Home Track: Thoughts on the Rizal Memorial Stadium
by Jose Ramon N. Quintos

I was a fifteen-year old high school junior when I first laid my eyes on the Rizal Memorial Track & Football Stadium. I can still remember that big lump of nervousness I felt on my chest, as I lined up for my first ever athletics competition. The track was wet, thanks to a light morning drizzle. Clad in my awkwardly long basketball shorts and spike-less running shoes, I shivered with both fear and cold as I waited for my heat to commence.

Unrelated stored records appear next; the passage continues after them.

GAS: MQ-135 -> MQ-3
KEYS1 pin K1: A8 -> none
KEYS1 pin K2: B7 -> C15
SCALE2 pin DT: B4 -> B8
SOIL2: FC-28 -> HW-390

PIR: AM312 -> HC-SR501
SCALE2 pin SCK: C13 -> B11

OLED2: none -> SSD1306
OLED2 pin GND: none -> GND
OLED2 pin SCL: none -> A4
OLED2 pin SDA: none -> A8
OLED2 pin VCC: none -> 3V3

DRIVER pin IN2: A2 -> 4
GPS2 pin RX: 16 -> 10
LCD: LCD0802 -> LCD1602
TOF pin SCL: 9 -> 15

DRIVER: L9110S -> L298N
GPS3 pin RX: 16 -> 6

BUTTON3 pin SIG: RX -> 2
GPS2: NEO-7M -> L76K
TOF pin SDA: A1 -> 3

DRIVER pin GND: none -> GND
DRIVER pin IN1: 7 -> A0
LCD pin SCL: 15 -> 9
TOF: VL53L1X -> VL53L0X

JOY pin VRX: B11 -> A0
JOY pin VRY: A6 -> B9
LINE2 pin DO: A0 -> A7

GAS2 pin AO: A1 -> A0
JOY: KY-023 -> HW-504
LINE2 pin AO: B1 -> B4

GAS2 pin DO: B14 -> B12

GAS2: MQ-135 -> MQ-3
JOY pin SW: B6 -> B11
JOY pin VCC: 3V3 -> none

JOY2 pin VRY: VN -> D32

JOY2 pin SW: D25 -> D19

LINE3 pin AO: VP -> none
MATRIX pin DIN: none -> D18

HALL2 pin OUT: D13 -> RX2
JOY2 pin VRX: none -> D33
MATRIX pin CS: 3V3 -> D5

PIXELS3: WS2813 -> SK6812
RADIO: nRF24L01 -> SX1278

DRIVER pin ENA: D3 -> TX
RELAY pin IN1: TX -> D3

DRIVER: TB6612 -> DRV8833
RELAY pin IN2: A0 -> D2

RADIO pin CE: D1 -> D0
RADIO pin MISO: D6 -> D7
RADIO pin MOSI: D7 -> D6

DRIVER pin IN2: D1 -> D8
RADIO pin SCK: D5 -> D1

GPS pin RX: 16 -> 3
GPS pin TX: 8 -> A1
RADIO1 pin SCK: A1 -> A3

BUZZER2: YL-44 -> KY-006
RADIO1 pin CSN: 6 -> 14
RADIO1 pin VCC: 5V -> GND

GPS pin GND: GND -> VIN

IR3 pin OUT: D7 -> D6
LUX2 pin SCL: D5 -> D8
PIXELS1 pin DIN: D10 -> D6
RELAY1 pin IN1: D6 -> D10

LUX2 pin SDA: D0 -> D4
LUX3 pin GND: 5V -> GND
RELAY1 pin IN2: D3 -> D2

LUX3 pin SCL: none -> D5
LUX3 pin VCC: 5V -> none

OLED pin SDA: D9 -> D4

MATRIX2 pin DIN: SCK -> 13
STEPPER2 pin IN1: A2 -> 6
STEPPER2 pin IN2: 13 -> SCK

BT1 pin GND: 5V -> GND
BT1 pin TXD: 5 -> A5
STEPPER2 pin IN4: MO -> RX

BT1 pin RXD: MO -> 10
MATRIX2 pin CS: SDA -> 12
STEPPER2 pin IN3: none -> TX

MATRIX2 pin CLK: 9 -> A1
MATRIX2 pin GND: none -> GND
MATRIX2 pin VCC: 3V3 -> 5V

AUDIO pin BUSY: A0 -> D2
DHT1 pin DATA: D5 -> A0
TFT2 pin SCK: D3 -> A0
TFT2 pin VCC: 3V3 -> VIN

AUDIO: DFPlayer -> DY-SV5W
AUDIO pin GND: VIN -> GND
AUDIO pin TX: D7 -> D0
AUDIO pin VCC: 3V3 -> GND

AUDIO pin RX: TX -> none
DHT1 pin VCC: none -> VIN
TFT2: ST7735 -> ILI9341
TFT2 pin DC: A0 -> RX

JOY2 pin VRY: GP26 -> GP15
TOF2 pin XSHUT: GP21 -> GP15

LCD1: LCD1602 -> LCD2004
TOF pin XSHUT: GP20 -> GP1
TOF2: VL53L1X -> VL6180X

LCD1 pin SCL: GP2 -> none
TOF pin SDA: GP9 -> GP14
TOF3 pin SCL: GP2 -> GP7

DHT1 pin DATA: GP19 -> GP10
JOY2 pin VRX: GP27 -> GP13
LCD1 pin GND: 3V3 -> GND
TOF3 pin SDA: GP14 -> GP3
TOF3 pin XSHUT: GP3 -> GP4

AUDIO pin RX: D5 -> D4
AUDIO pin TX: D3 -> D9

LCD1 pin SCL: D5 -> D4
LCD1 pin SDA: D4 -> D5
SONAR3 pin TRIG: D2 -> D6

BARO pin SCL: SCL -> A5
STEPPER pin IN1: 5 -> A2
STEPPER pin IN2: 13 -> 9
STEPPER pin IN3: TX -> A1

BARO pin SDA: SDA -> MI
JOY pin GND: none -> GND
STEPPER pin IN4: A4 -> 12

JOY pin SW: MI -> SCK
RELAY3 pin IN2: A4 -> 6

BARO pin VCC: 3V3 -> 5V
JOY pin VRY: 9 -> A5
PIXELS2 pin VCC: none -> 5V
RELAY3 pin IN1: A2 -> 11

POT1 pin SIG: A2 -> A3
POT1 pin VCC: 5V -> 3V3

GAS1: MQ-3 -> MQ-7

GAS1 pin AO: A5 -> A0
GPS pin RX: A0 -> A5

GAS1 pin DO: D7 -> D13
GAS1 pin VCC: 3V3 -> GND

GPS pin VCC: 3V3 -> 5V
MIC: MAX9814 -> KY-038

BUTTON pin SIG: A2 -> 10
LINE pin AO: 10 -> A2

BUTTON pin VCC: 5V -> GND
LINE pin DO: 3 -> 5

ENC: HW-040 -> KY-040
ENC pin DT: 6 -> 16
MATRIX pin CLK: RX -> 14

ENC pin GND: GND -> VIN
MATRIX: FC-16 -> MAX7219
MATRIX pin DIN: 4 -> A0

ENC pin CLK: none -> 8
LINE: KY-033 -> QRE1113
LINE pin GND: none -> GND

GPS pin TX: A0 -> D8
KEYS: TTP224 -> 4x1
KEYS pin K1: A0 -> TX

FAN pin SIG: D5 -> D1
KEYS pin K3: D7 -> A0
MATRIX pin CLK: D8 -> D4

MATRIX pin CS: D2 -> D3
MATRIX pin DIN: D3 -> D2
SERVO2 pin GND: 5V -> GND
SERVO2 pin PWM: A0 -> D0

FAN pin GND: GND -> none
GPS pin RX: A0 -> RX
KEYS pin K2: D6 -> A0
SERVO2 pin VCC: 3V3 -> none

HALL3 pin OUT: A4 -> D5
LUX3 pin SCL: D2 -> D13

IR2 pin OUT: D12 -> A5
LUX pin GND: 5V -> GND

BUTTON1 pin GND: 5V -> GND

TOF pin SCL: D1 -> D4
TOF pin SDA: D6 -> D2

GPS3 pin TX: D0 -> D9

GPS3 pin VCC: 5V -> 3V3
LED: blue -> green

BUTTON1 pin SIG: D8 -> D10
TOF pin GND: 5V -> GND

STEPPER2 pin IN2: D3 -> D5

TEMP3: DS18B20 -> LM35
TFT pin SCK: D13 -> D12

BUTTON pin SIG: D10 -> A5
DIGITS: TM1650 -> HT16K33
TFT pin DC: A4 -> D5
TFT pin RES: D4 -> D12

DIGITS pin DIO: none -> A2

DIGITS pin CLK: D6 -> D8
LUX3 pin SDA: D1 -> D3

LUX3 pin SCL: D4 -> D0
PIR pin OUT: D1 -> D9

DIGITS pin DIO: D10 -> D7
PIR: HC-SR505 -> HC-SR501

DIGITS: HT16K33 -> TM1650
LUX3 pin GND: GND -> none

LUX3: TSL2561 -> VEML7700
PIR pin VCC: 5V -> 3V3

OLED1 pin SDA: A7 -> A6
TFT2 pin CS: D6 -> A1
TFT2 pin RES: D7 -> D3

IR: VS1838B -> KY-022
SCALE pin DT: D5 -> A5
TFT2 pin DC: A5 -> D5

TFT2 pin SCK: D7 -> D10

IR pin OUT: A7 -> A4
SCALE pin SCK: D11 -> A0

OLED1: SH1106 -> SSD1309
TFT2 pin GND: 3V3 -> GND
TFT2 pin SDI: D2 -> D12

As a wide-eyed fifteen year-old, the Rizal I came to know was a decades-old facility in a bad state of disrepair. The rusty roof of the grandstand leaked during torrential downpours. The wooden bleachers were mostly scratched and chipped off. The entire expanse of the stadium reeked of a faint odor of urine and city dirt. At the center of it all was a disused, often abused football pitch. The grass and weeds grew unchecked on the field potholed by the impact of various field implements like the hammer and shot.

Eleven years, five UAAP seasons (both junior and senior) and countless of races later, I find myself scraping through the routines of my quarter-life, pursuing the sporting dreams I thought I had left behind.  Amidst the peaks and troughs of sport, I found myself attached to Rizal Memorial.

Built for the 1934 Far Eastern Championship Games (now the Asian Games), Rizal has hosted all of the major international sporting spectacles held in the Philippines, the most recent of which is the 2005 Manila Southeast Asian Games. Years ago, while reading about the exploits of the 1932 Olympic High Jump Bronze Medallist, Simeon Toribio, the stadium was the constant milieu - the ever-present backdrop of Toribio’s inspiring life story. Blurry photographs of yore evoke feelings of nostalgia for a time long lost.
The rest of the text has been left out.